Farming in the 21st century takes hard work, direction and goals. Spencer Rawlins, who farms near Pierce City, Mo., is a farmer for the new century. Spencer has wanted to farm since helping his father on the farm when he was a boy. But, with his aim set at farming with intent, he knew that would take perspective beyond the farm he had grown up on. “It’s important to work for someone else and learn what other farmers are doing. Otherwise, we don’t improve.” At a young age, Spencer started working with large dairy farms nearby.
Spencer has been working on establishing his dairy for five years now and is 25 years old. He is milking 250 cows with plans for expansion, keeping large numbers of heifers that he has raised and increasing the acreage of pasture he is leasing.
Though Spencer has developed his own techniques in dairy management, the Australian style dairies where he worked when he was younger have influenced his process. “This is a 200-acre grazing dairy. Primarily they graze on perennial ryegrass all year and we use turnips as our intermediary crop in fields that are poor performers. We are seasonal, and start drying off this time of year, and start calving in February.”
Good pasture with high levels of nutrition is important in a nearly all grass-fed dairy operation. “We use a lot of foreign genetics with the grasses, that are formulated for grazing. New Zealand and Ireland are geared toward grazing, and have been doing it for years.” Spencer pastures extensively, only using grain in the barn during milking, “They get about 10 pounds of grain in the barn, the rest is grass and I supplement with corn silage in the winter.” He goes on to explain, “Rotational grazing is not new to southwest Missouri, but the intensiveness of it is. Most of the New Zealanders are using ryegrass. The fescue that is here on our pastures, Kentucky 31, is using genetics that are now over 50 years old. With the fescue toxicity, the cows don’t produce on it like they do on better quality pasture.”

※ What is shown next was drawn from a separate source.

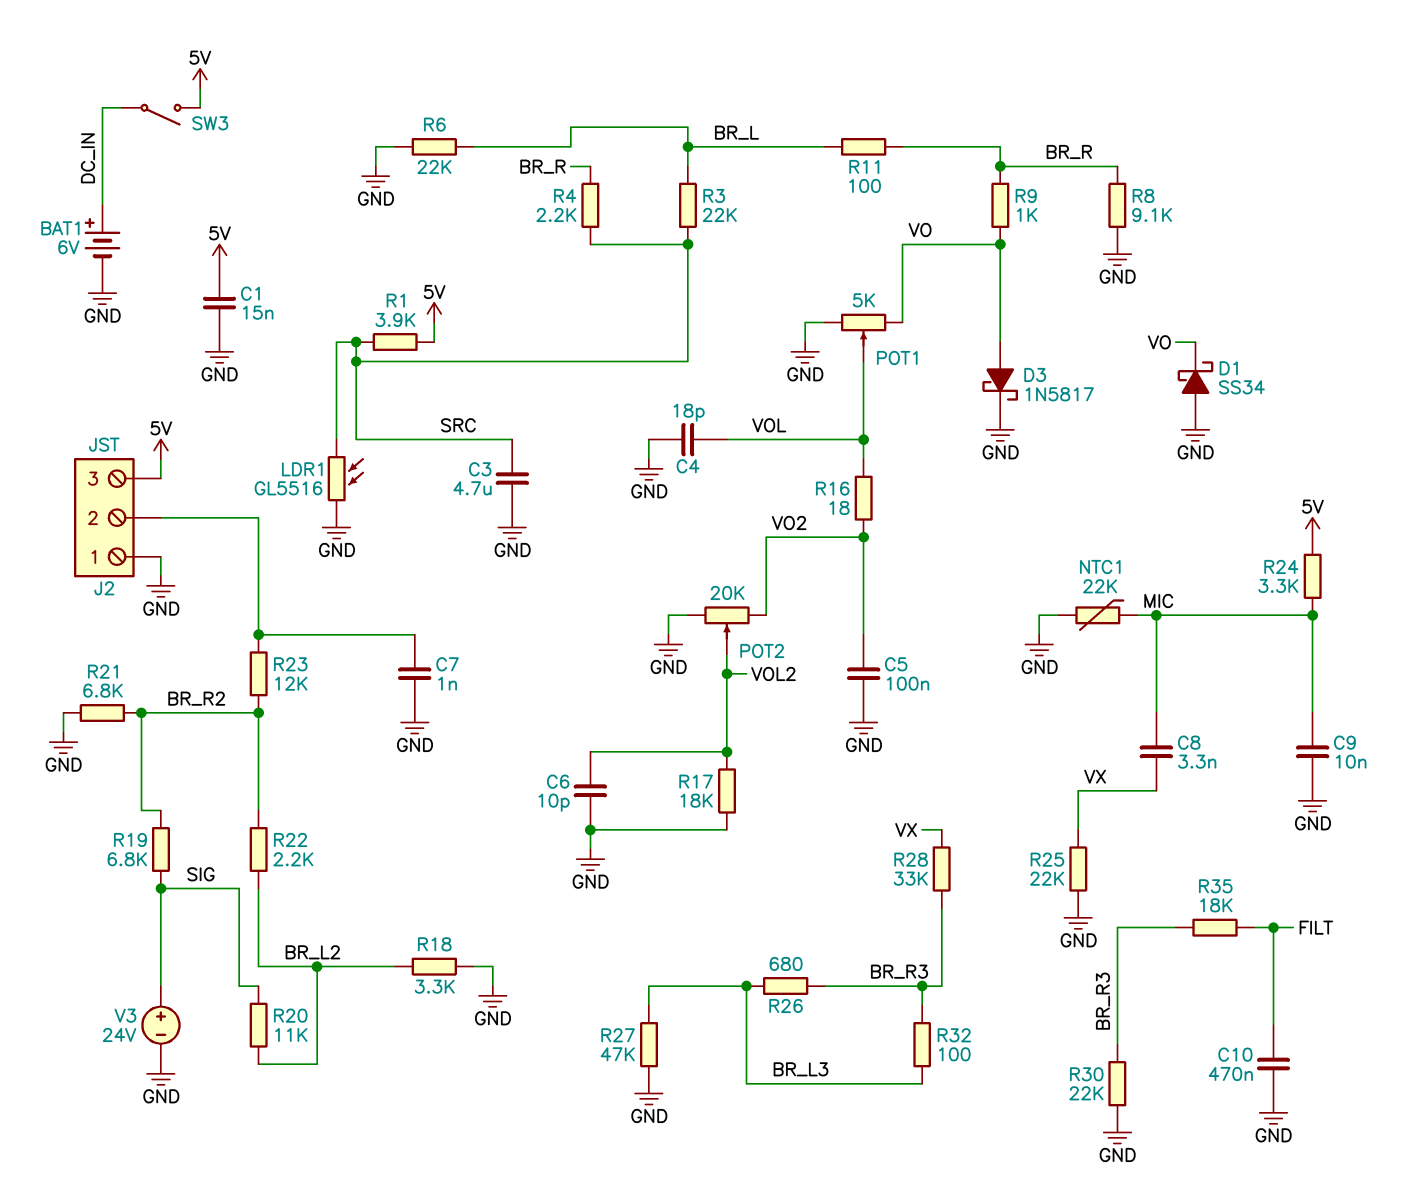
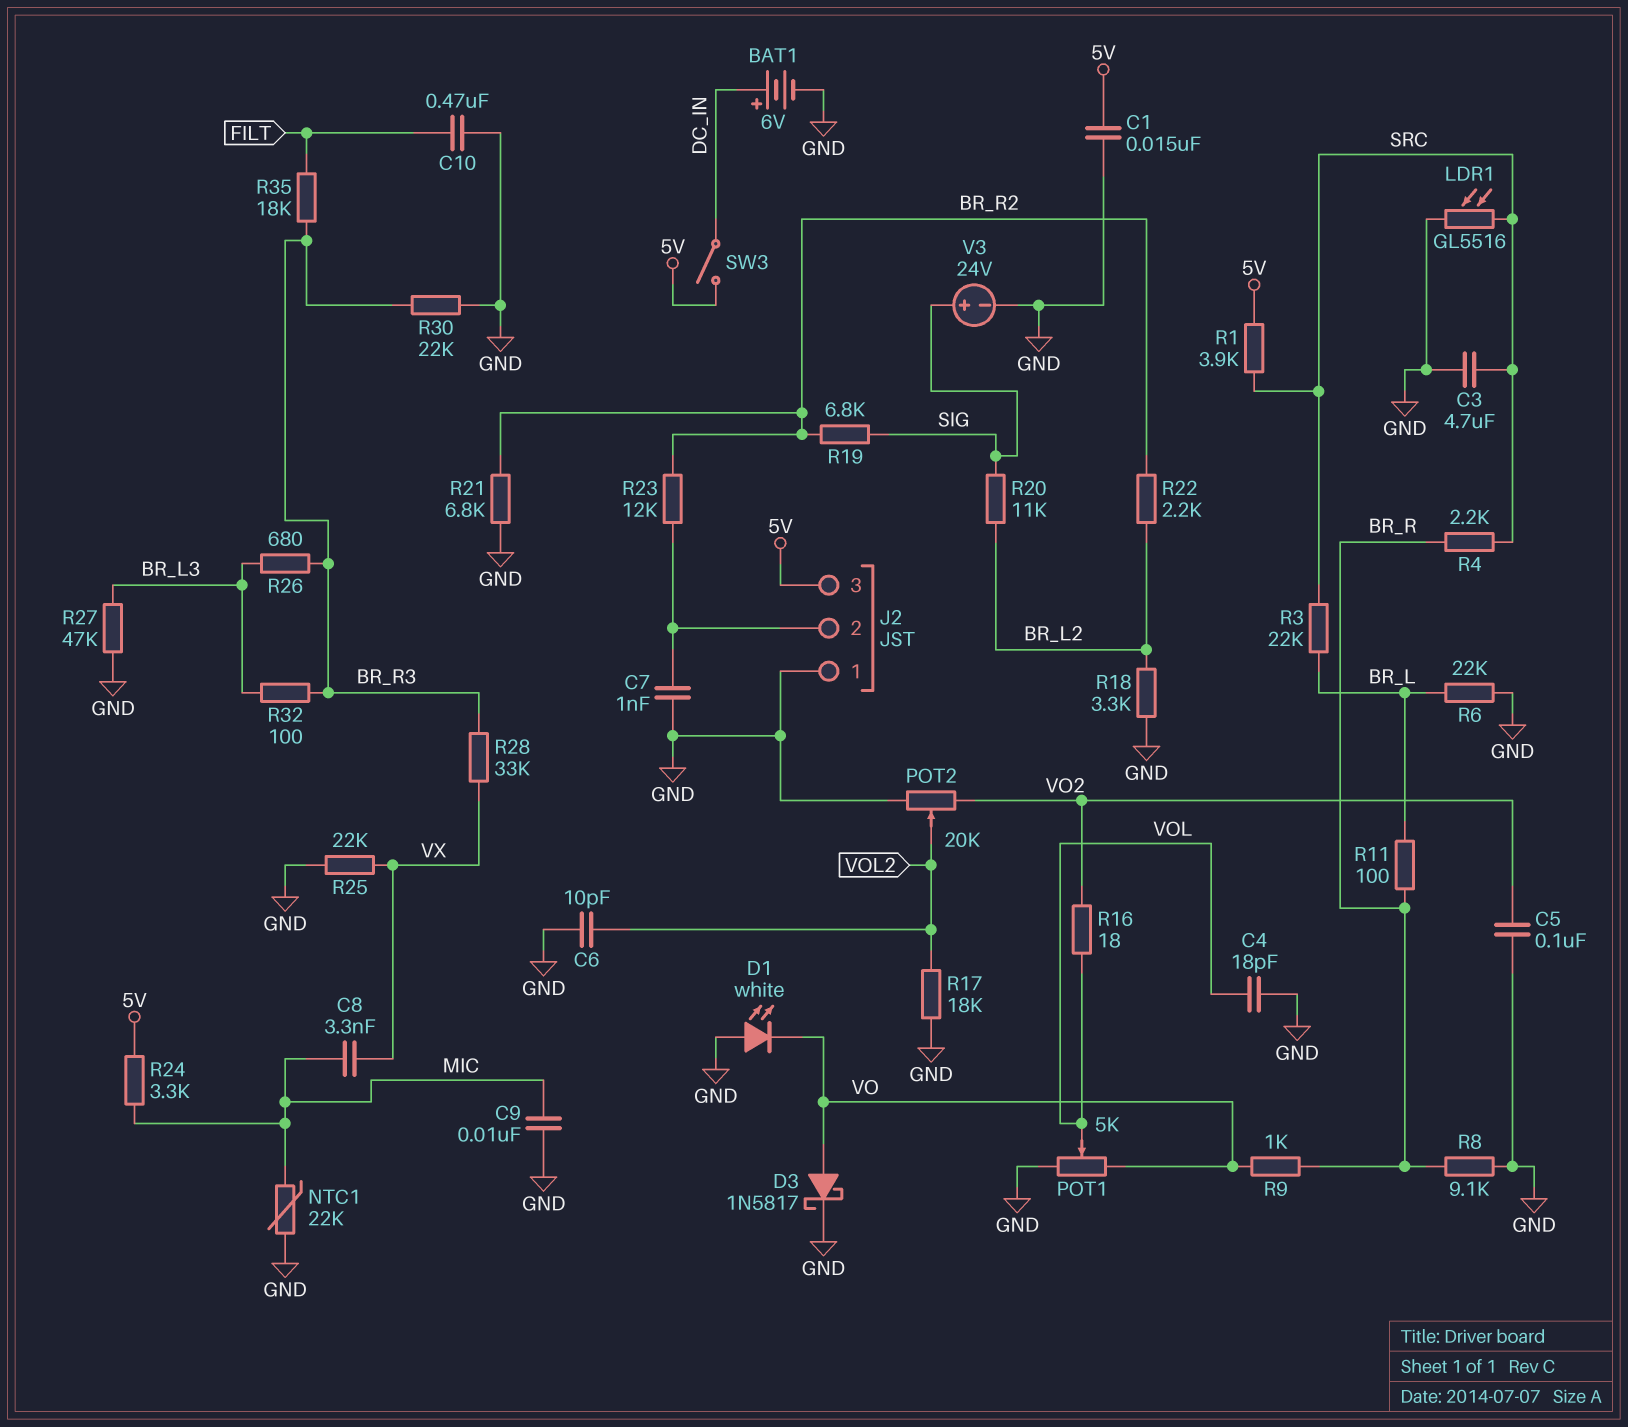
D1: schottky SS34 (A GND, K VO) -> LED white (A GND, K VO)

Spencer also maintains that the investment in working your pasture up to a better quality, higher protein crop is economically rewarding. “It is an investment,” said Spencer. With economics as a consideration, he balances the cost of leasing per acre, and what he is getting out of the pasture, what he spends on supplements and what it costs to turn the pasture into a higher yielding food for his cows. He is currently using about 10 percent of his fields in annuals such as turnips or wheat (and sometimes a combination of radish and peas), 20 percent in BarOptima fescue, and 70 percent in Albion Ryegrass. “Ukrainians designed the Albion for their hot summers and cold winters that are similar to the conditions we have in southwest Missouri.” Though most grasses go dormant during the hot summer, Spencer is using grasses that won’t turn off, “from the second week in June until the second week of September.”

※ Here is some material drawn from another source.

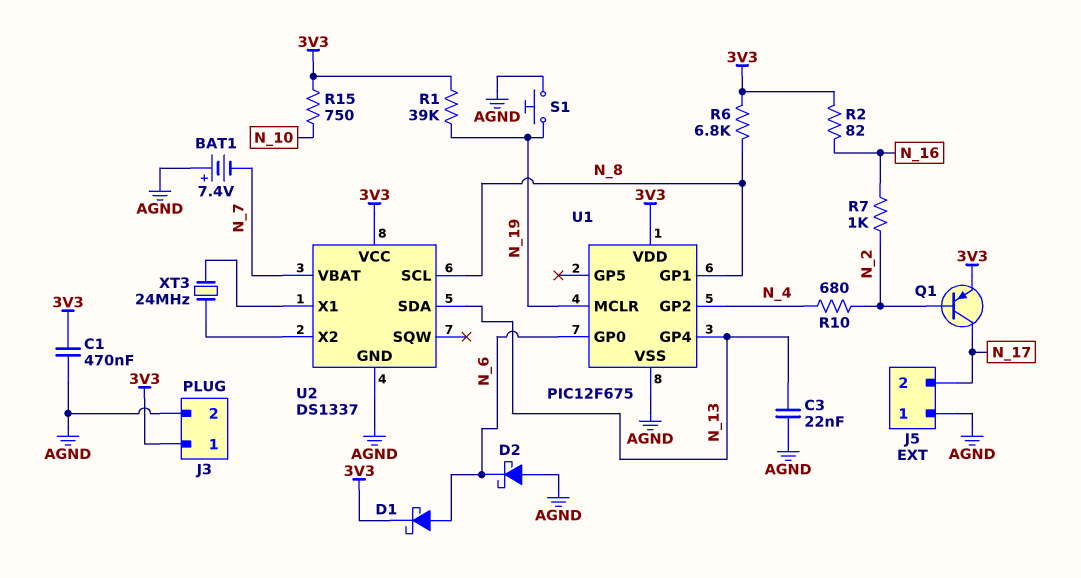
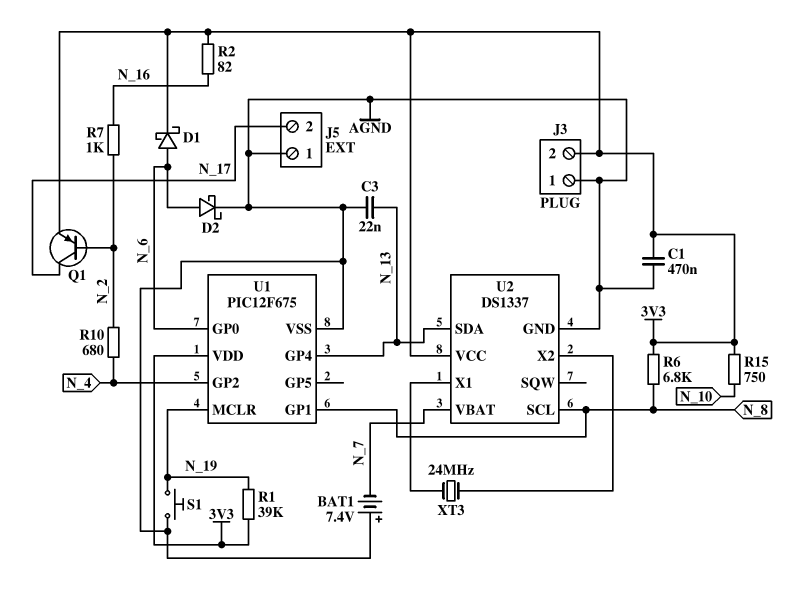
D2: schottky (A AGND, K N_6) -> schottky (A N_6, K AGND)
J3 pin 1: 3V3 -> AGND
J3 pin 2: AGND -> 3V3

With growth and efficiency as a goal, Spencer does most of the work himself, with the help of two part-time employees. When calving starts in February, Spencer has a bottle-feeding system that is streamlined to handle a large number of heifers – which he keeps from birth, weaning, yearling, breeding, calving and then turns them out to the cow herd. “We get better every year at raising better heifers,” stated Spencer. Though bottle-feeding can be a time-intensive farm activity, Spencer batches his calves and feeds multiples in small pens. When they are a little older, he places them in the pasture with larger groups where he continues to feed them with a pull-behind bottle equipped with multiple nipples. “It’s important to get them out to the pasture as soon as possible and keep them out of the confinement of the barns that can harbor germs,” he said.
When the heifers are weaned, they are rotationally grazed, just like the milk-cows. “We get them bred at about 15 months of age, that is a little older than the typical 12-month-old breeding of dairy heifers.”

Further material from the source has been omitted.